Kiondos, Pure Land Wisdom, and the Thirty-Six Hidden Saints

Our first library addition this month is an article on the symbolism of the kiondo or handwoven handbag of the Kikuyu and Kamba of Kenya, showing how everyday craftsmanship is intimately related to architecture and traditional cosmology.

Linking together all realities both natural and supernatural
the kiondo basket is a complex document written in a certain language that can be decoded and understood.

Kiondos by Melly L

The Tannisho is one of the most widely read works in Japanese Buddhism, known not only as a religious but literary classic. We present two unabridged translations of this foundational text of the Pure Land school.
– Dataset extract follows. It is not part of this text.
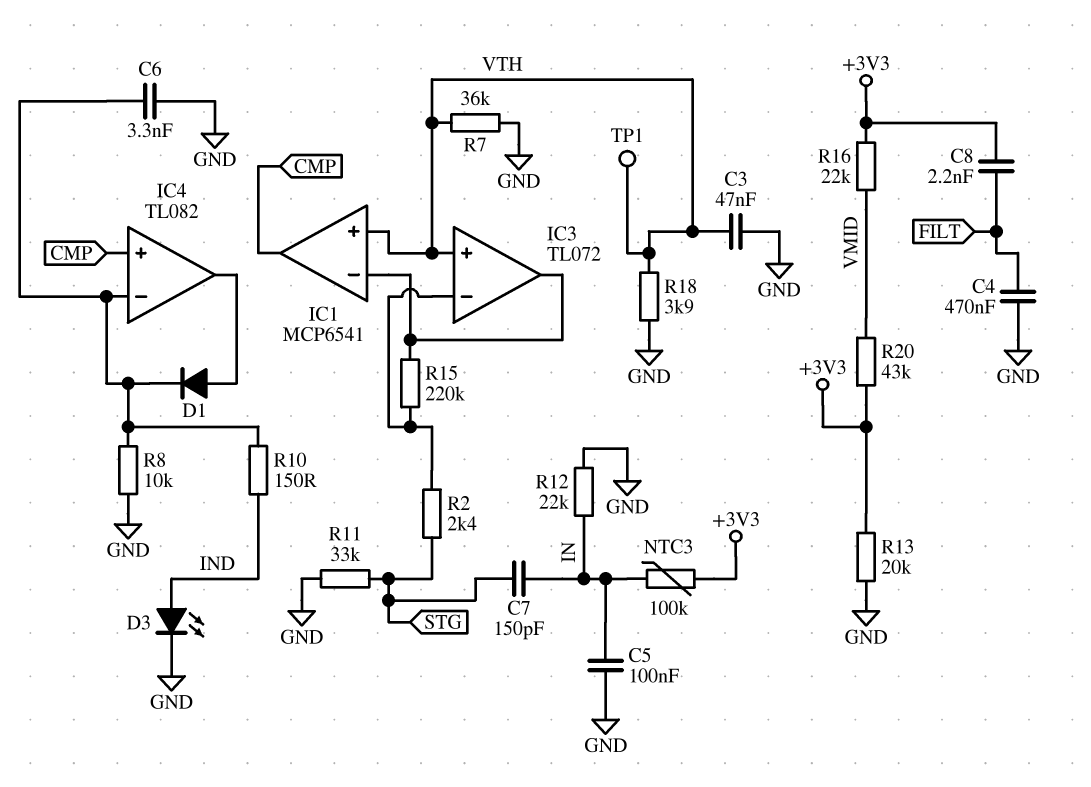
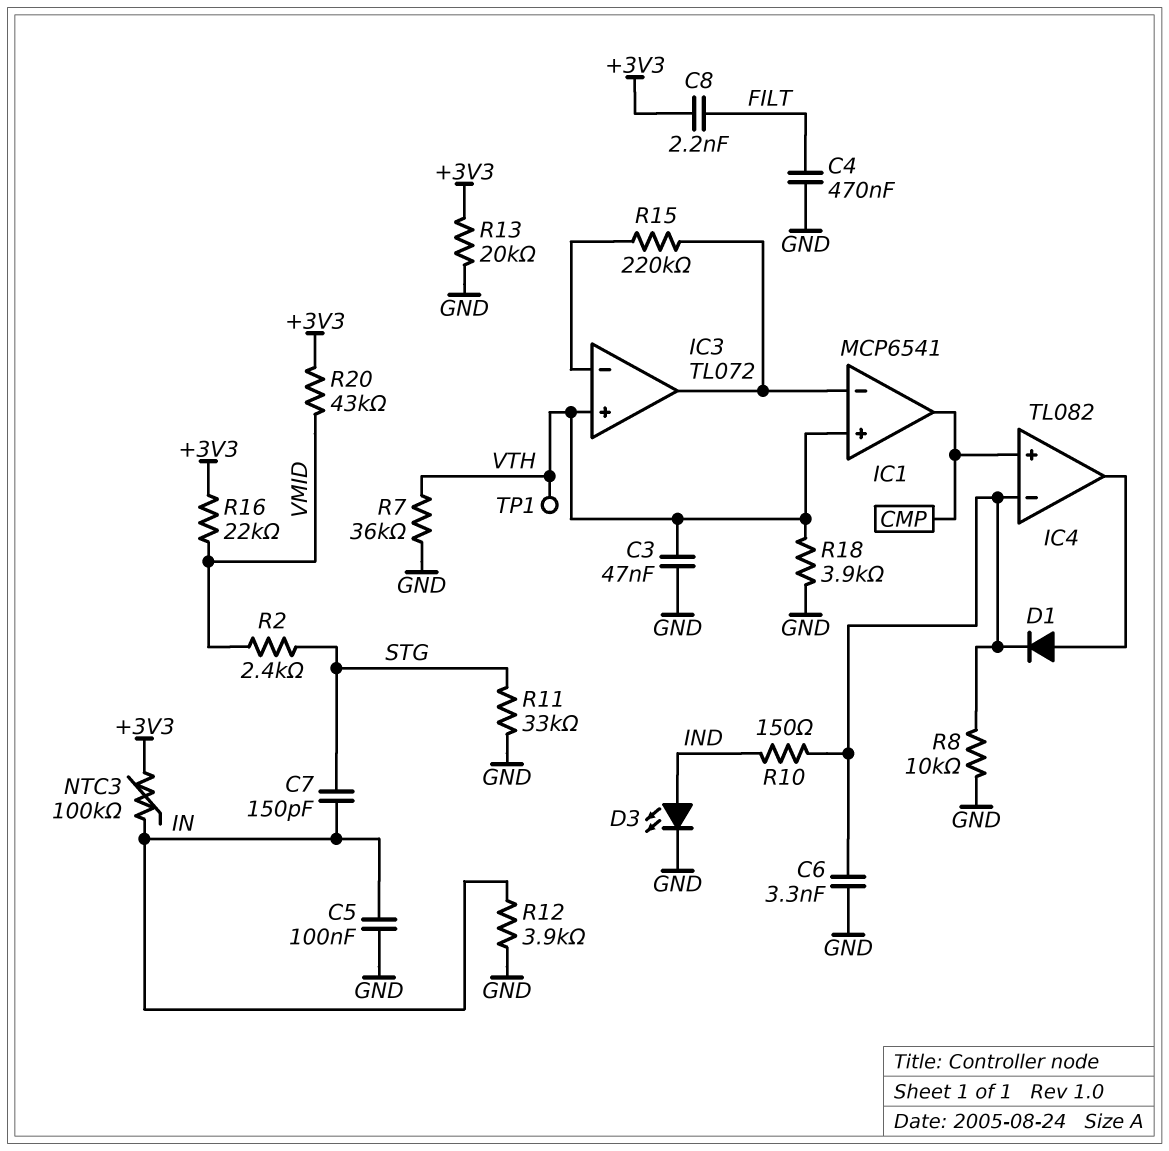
R2: 2.4k (IC3/in-, STG) -> 2.4k (STG, VMID)
R12: 22k (GND, IN) -> 3.9k (GND, IN)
Although my words must seem repetitious, I have written them down anyway. For while life still clings to this old body like a dewdrop to a withered blade of grass, I will be able to listen to the questions of those around me and tell them what Shinran Shonin taught.
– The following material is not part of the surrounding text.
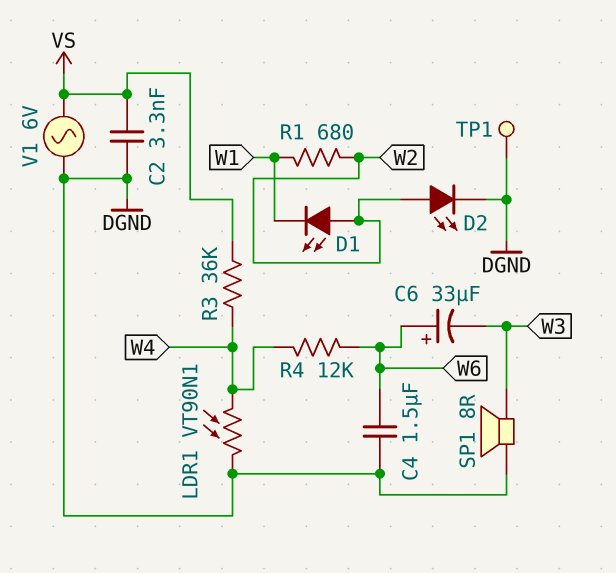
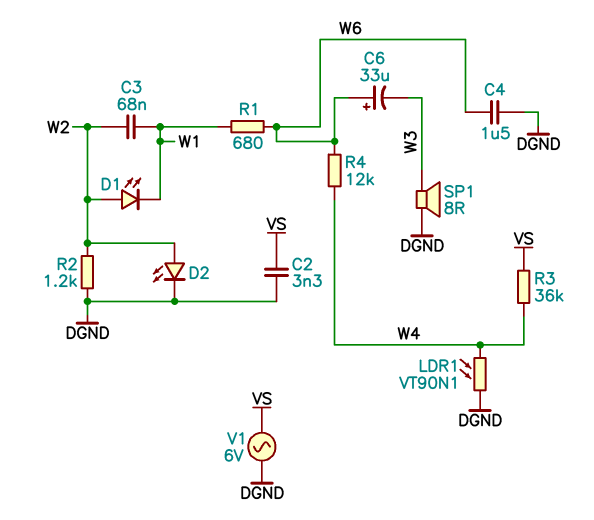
C3: none -> 68nF (W1, W2)
R1: 680 (W1, W2) -> 680 (W1, W6)
R2: none -> 1.2k (DGND, W2)
TP1: test point (DGND) -> none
In Buddhist scriptures, true and real teachings are generally intermixed with expedient and temporary ones. The Shonin intended that we should abandon the expedient and keep the real, set aside the temporary and follow the true. You must be very careful not to misread the sacred scriptures.
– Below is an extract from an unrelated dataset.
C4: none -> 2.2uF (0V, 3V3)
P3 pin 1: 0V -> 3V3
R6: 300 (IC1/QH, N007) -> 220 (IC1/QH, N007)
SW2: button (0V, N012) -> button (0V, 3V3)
• And we complete our selection with a sermon by Rabbi Raymond A. Zwerin on the Jewish doctrine of the thirty-six hidden saints (lamed-vav tzadikim or tzadikim nistarim), usually thought to be craftsmen, “extremely modest and upright, unaware of their own identity behind a mask of ignorance and poverty, usually earning their livelihood by the sweat of their brow.”

They are not saints; they are not holy people, they are not recognized or known even to themselves. They simply are what they are and in their very being, they somehow sustain the world!